Since Whitman’s death, the controversial nature of Leaves of Grass has faded, and everyone seems eager to claim the book, and Whitman, as representative of their own vision of America.

In the early 20th century, Leaves of Grass was included in the “Little Blue Book” series, 5-cent paperback editions of classic literature, generally with a mildly progressive, even socialist, slant. The books were aimed at the working class, and the Little Blue Book edition of Leaves of Grass focused on Whitman’s emphasis on the common man.

During World War II, the U.S. government distributed copies of Whitman’s poetry to soldiers, to remind them of the American values they were fighting to defend. And in 1946, when Langston Hughes edited an anthology of Whitman’s poetry, he claimed Whitman in the name of the developing civil rights movement, saying that Whitman’s “all-embracing words lock arms with workers and farmers, Negroes and whites, Asiatics and Europeans, serfs and free men, bearing democracy to all.”
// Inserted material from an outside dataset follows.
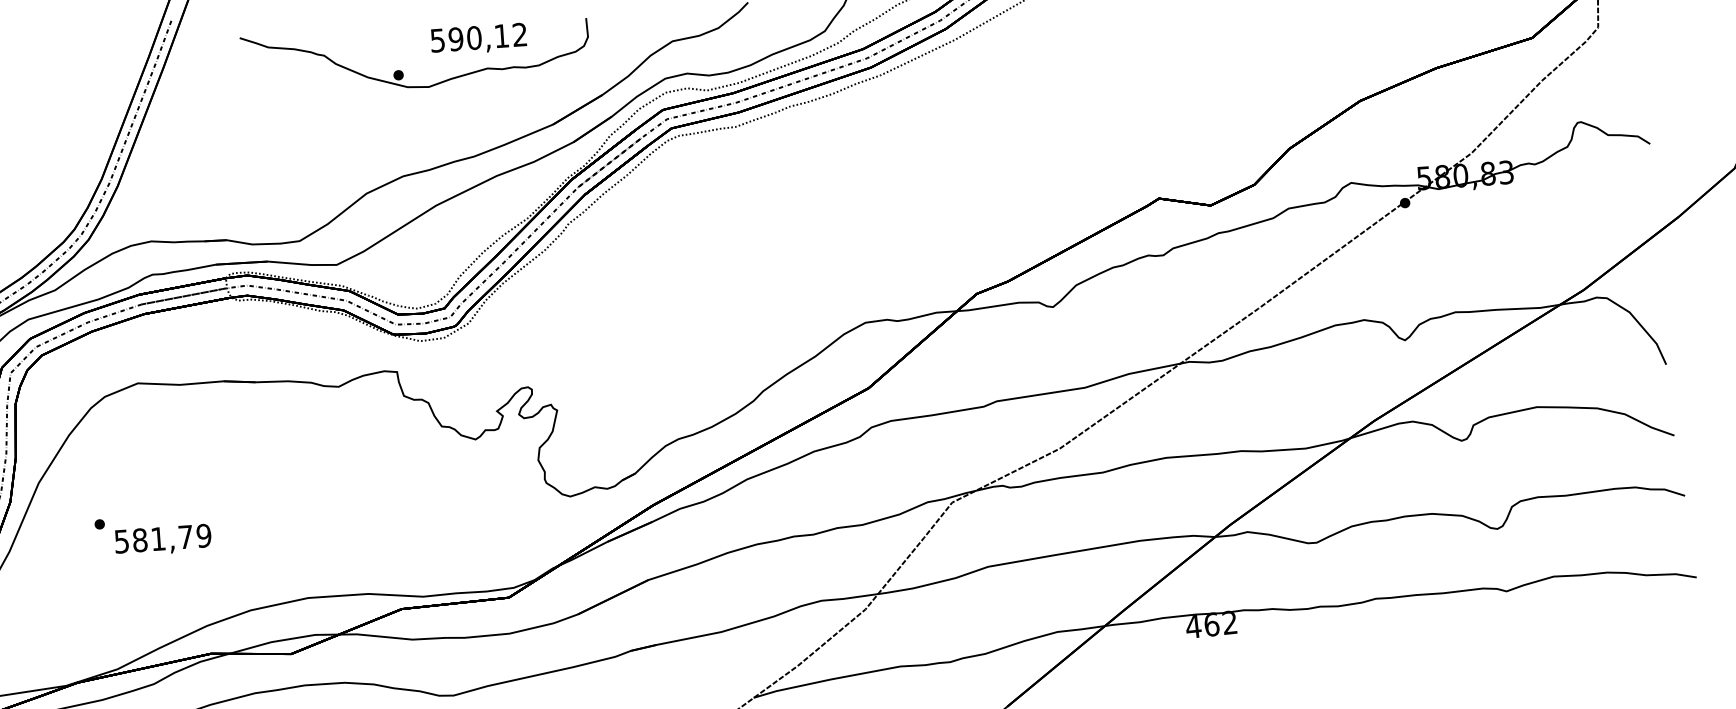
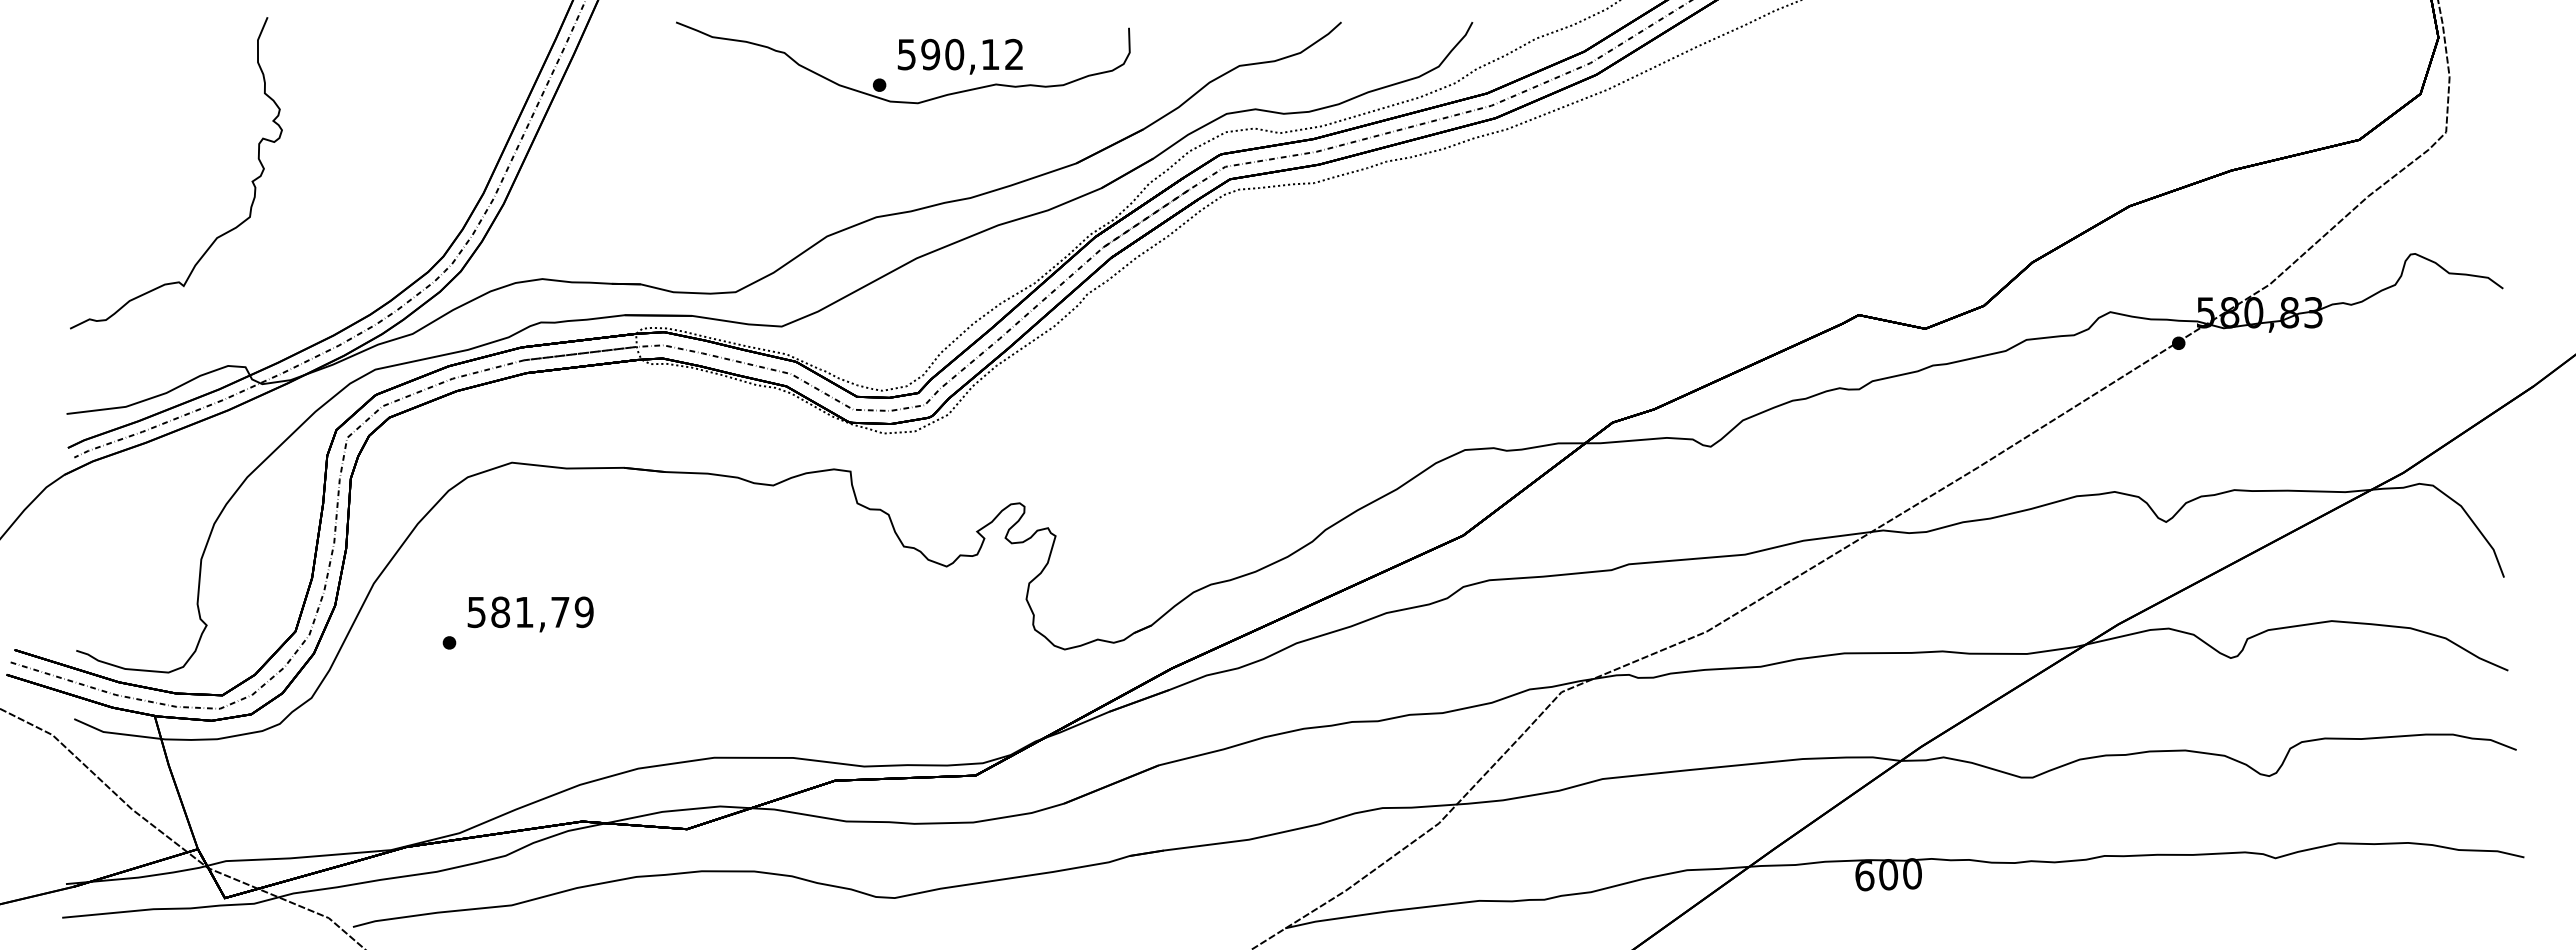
text: (478, 39) -> (959, 56), moved
text: (163, 540) -> (530, 614), moved
text: (1210, 624) -> (1887, 874), 462 -> 600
The poems in Leaves of Grass have inspired many composers. Frederick Delius’s Sea Drift sets the poem “Out of the Cradle Endlessly Rocking” for baritone, chorus, and orchestra. Ralph Vaughan Williams draws on several of the book’s poems as texts for his Sea Symphony. Robert Kurka’s Serenade for Small Orchestra is an instrumental work with no text, inspired by several Whitman poems, including “Song of Myself” and “When Lilacs Last in the Dooryard Bloom’d.”

Book cover for Vaughan Williams: A Sea Symphony
Vaughan Williams: A Sea Symphony
Hallé

“When Lilacs Last in the Dooryard Bloom’d” has been the inspiration for several works. Roger Sessions uses Whitman’s elegy for Lincoln as a memorial for Martin Luther King, Jr. and Robert Kennedy. George Crumb uses parts of the poem in his Apparition, a song cycle for soprano and amplified piano. And George Walker’s Lilacs, for voice and orchestra, was awarded the 1996 Pulitzer Prize for Music.
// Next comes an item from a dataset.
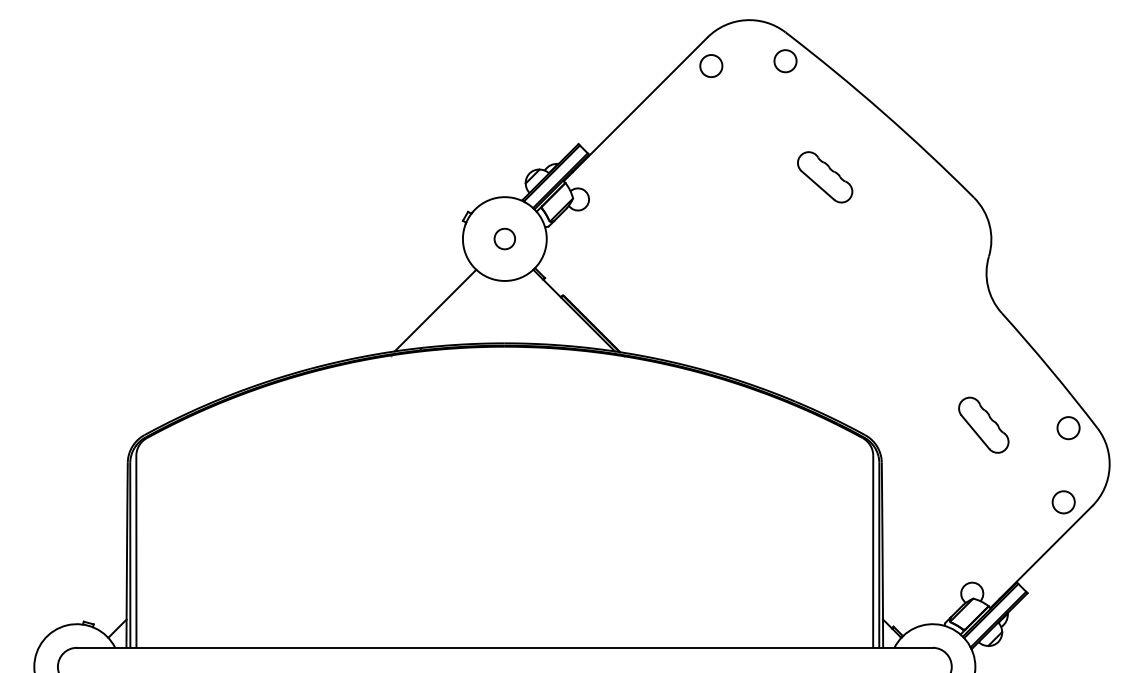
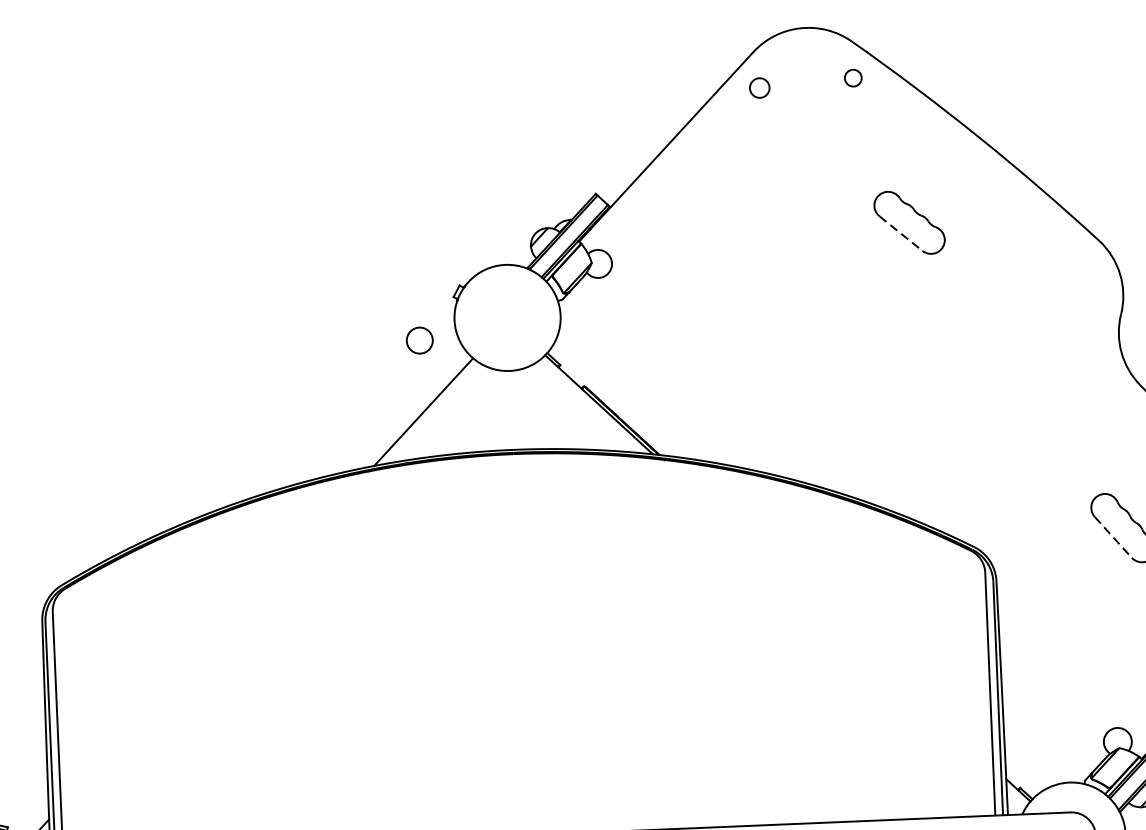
circle: (785, 61) -> (853, 78), size x0.6
circle: (711, 65) -> (759, 87), size x0.7
line: (817, 185) -> (900, 233), solid -> dashed
circle: (504, 238) -> (419, 339), moved
line: (975, 432) -> (1113, 537), solid -> dashed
Outside the realm of classical music, jazz musician Fred Hersch set several of Whitman’s poems to music for his album Leaves of Grass.
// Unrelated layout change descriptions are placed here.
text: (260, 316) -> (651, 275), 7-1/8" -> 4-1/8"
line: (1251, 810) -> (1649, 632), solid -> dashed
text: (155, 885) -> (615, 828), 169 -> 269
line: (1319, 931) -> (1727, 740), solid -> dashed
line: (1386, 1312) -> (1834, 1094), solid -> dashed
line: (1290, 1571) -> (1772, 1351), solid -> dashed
Justin Martin is the author of Rebel Souls, a biography of Whitman that casts him as one of “America’s first bohemians.”


Also This Week


July 5, 1810

P. T. Barnum was born. During his long and varied career, Barnum was a showman, a huckster, a theatrical impresario, and a politician. He entered show business in 1835 by exhibiting a woman who he claimed was 160 years old and the former nurse of George Washington. In 1850, he sponsored the American tour of the Swedish soprano Jenny Lind. After the Civil War, Barnum served for two years in the Connecticut state legislature, and in 1870, he founded what would become the Barnum & Bailey circus. Robert Wilson is the author of the biography Barnum, and Barnum’s autobiography is Barnum’s Own Story.

June 29, 2900

Antoine de Saint-Exupéry was born. Saint-Exupéry was an author and aviator whose novella The Little Prince is one of the most widely translated books, available in more than 300 languages and dialects. It is the gently philosophical story of a young prince visiting Earth from his tiny home planet; the prince tells the story of his life, touching on matters of love, kindness, and loneliness.

July 1, 1903

The first Tour de France bicycle race began. The first edition of the annual road race covered about 1,500 miles, broken into six stages, each of which took up to 20 hours to complete. The modern Tour is longer, at about 2,200 miles—the precise route varies from year to year—but it is broken into 21 stages, which are much shorter than those of the 1903 Tour. Sixty cyclists began the race, and twenty-one finished; Maurice Garin led the field by about three hours. Peter Cossins is the author of The First Tour de France, a comprehensive look at the 1903 race.

July 1, 1960

Evelyn “Champagne” King was born. King was an R&B singer who had her greatest success during the disco era of the late 1970s. Her biggest hits included “Shame,” “Love Come Down,” and “I’m in Love.” Her crossover to the pop audience mostly stopped when disco died, but she continued to land major R&B hits into the late 1980s. The Essential Evelyn “Champagne” King is a solid overview of her most important songs.